‘World Poker Tour’ Founder: ‘Born’ to Reimagine POTUS Race
Get ready for the most out-there pitch Steve Lipscomb has had since creating the world’s first poker league and igniting a full-house TV boom as founder of World Poker Tour.
The lawyer-turned-producer/director/entrepreneur, and NorthSouth Productions partner Mark Hickman are in the market and meeting with broadcast and cable networks about Born to Run, a reality competition show that promises to launch candidacies for one Democrat and one Republican in the 2016 Presidential election.
Born to Run, produced by Lipscomb’s Practicrats LLC and NorthSouth Prods. will kick off a search in summer 2015 for two candidates voted on by viewers a la American Idol. Once the candidates have been selected, a team of political powerbrokers will guide them through the New Hampshire primary.
“Unlike the experience of being at every network with World Poker Tour being told that no one would ever watch poker, every room we’re in now understands that this is bigger than big and will change not just the television format but our very notion of democracy,” Lipscomb told B&C.
It’s a big idea to be sure, but Lipscomb suggests it’s just the thing that can stand out amid the fray today, tapping the ever-growing power of social media at a time when every network in the land could use a noisy, potential ratings grabber. What’s more, he speaks passionately about the possibility of the program making a difference in the political process. Get him going and he’ll offer stat after stat underscoring what he sees as a critical need for change.
“While we may disagree about many things, we all agree that the system is a mess: Witness Congress’ 9% approval rating, a historic low, and 80% disapproval,” Lipscomb says. “The logjam in our political system makes us feel so disenfranchised in picking our political leaders. At the same time media and technology have advanced to a point where we can have a say.”
The show ends before the two candidates enter the New Hampshire primary, similar to the way Idol winners go off and record their records after viewers crown them. Since contestants will not have announced their candidacy officially until the show is over, campaign finance laws do not apply. (Lipscomb points to the fact that Hillary Clinton can make all the appearances she wants right now since she hasn’t declared her candidacy.)
If the concept still sounds a bit unruly, that’s fitting. “Can you really do that?” ideas are very much the bailiwick of Lipscomb, who created a poker tour, and with financier-partner Lyle Berman, began filming entire episodes before WPT had a deal with a network to air it. This, of course, was a dozen years ago, in a pre-iPhone era when few creators self-financed pilots, much less entire series. (WPT initially launched on The Travel Channel, then moved to GSN and currently airs on FS1.)
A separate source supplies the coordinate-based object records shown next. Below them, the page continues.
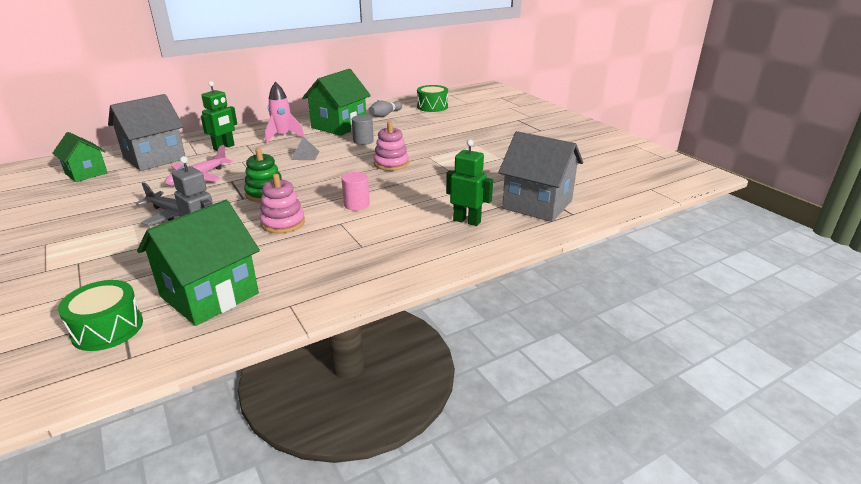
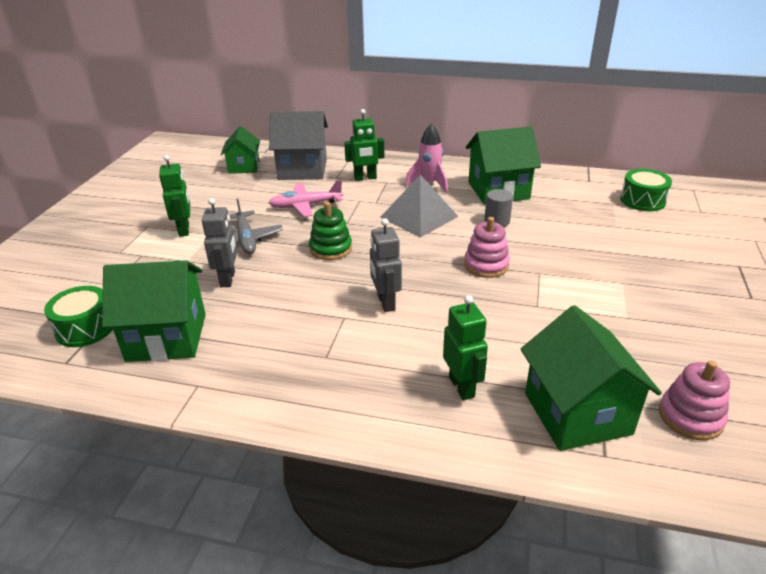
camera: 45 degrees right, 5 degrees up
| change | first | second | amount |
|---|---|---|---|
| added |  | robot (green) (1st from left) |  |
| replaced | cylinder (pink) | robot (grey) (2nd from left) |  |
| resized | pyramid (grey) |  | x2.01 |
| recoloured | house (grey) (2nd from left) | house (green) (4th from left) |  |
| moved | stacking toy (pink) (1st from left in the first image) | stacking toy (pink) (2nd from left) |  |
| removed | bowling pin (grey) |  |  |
Lipscomb, now based in Santa Fe, took some time off in the years since selling WPT. He took the Tour public with Berman on the NASDAQ stock exchange in 2004 and remained CEO of WPT Enterprises until 2009, the year they sold the tour and its assets to online gaming interests. After the WPT sale, he remained CEO of the publicly traded shell company and merged it in 2010 to create Emerald Oil and Gas. He became CEO of spin off-company Ante5, Inc. to oversee left-over WPT assets.
“After selling the World Poker Tour and handing off management of the two spin-off public companies, I took some time to figure out what the next chapter of my life would be,” Lipscomb says, “and this was the answer.”
That’s when he called childhood friend Hickman—they have been pals since junior high in Knoxville, Tenn. This summer they met up in New York City. “I said we could do any shows but this is what we should do,” Lipscomb says. “We quickly put it into form.”
Lipscomb and Hickman are exec producing and CAA is packaging the show.
Prior to WPT, Lipscomb worked with Norman Lear, Al Burton and Alvin Toffler creating TV and film projects. Lear, who is touring for his memoir Even This I Get To Experience, continues to inspire Lipscomb: “I’ve already sent Norman an email saying, ‘I’m working on a project that reminds me of you.’ What he did was create entertaining television that changed the dialogue forever. This is truly following in his footsteps.”
“What we try to do in the media business is to find a ride on the zeitgeist train. We’re lucky if we have one,” Lipscomb adds. “This feels like none I’ve had, including the World Poker Tour.”